Paul Hetherington, an associate professor and a Canberra poet, is on the institute’s management team, along with Professor Jen Webb, another published poet.

Hetherington comments … “We think that in Australia in particular, there’s this burgeoning interest in research into creativity, and also there’s a kind of resurgence in poetry all round the world” … and …

“It’s interesting that although poetry may not be a meal ticket for most poets, there’s a great proliferation of people who are interested in writing it and who are writing it. And in Australia … the national and international standing of Australian poetry at the moment is very high. We’ve got a great number of very skilled and important poets in this country, and at the moment it’s an area that’s been under-researched.”
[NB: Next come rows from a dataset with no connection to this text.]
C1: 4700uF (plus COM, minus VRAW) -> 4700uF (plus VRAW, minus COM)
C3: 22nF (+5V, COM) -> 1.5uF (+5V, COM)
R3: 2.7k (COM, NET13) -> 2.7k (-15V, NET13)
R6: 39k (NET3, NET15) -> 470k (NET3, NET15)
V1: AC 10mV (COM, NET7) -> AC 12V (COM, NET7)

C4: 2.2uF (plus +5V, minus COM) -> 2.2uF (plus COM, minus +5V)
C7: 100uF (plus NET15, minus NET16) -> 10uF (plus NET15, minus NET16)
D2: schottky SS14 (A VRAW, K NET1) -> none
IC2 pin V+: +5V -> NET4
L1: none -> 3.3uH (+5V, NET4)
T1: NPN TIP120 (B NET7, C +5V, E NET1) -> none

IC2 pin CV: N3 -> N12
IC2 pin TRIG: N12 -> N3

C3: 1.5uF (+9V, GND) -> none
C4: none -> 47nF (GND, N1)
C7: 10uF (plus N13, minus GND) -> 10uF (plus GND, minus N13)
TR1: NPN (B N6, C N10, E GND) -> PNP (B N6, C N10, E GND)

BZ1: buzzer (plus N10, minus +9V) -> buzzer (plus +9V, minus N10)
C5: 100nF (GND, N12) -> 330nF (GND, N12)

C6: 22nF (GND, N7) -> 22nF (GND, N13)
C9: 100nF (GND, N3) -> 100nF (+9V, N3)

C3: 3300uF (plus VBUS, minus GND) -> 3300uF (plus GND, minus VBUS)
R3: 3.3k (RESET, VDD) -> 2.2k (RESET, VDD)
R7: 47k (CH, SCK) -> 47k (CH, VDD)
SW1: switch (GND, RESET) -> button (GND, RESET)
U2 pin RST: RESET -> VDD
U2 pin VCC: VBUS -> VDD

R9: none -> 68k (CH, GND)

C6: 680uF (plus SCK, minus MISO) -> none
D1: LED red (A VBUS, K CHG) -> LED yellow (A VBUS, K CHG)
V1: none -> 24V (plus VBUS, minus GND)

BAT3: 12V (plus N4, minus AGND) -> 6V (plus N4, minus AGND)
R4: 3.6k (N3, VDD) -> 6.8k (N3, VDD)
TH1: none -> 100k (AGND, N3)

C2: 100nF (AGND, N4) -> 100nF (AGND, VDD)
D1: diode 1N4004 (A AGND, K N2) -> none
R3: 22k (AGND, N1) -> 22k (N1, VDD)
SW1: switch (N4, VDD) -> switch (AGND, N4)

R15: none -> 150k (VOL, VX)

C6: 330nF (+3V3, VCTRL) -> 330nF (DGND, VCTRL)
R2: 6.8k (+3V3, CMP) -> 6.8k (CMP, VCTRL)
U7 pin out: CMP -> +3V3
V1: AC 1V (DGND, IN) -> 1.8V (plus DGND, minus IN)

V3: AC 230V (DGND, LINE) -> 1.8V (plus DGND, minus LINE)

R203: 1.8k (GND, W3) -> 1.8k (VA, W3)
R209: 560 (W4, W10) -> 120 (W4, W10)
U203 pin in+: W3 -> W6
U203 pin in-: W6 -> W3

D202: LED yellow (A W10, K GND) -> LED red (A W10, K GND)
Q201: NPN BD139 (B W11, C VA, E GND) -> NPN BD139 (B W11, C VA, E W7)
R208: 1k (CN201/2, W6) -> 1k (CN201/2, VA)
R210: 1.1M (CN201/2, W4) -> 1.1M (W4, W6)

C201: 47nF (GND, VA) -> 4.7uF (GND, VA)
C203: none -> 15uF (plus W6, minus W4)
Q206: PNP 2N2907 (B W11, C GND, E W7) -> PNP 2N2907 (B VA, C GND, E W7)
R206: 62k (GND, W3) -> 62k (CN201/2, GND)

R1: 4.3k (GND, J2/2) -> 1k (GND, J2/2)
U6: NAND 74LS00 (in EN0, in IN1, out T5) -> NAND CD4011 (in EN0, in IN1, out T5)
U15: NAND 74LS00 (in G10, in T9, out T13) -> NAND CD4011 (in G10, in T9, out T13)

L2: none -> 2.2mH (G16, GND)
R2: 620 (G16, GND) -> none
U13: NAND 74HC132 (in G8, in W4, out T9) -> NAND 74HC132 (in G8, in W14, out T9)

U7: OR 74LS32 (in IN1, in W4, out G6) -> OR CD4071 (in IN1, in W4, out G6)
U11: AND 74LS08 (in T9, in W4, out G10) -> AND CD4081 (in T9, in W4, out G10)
The institute also has an online journal, Axon: Creative Explorations, established in 2011 as the faculty was testing the poetic waters. It now produces two themed editions a year containing poetry, interviews and articles from around the world.

Hetherington states …

“So far, people we’ve talked to have been very enthusiastic about this nationally, but also internationally there’s recognition of the importance of research into creativity and the way poetry exemplifies the creative process

“Poetry presents such interesting and diverse ways of using language, it’s an interesting take and way to just look at language and how we express ourselves, how we understand ourselves.”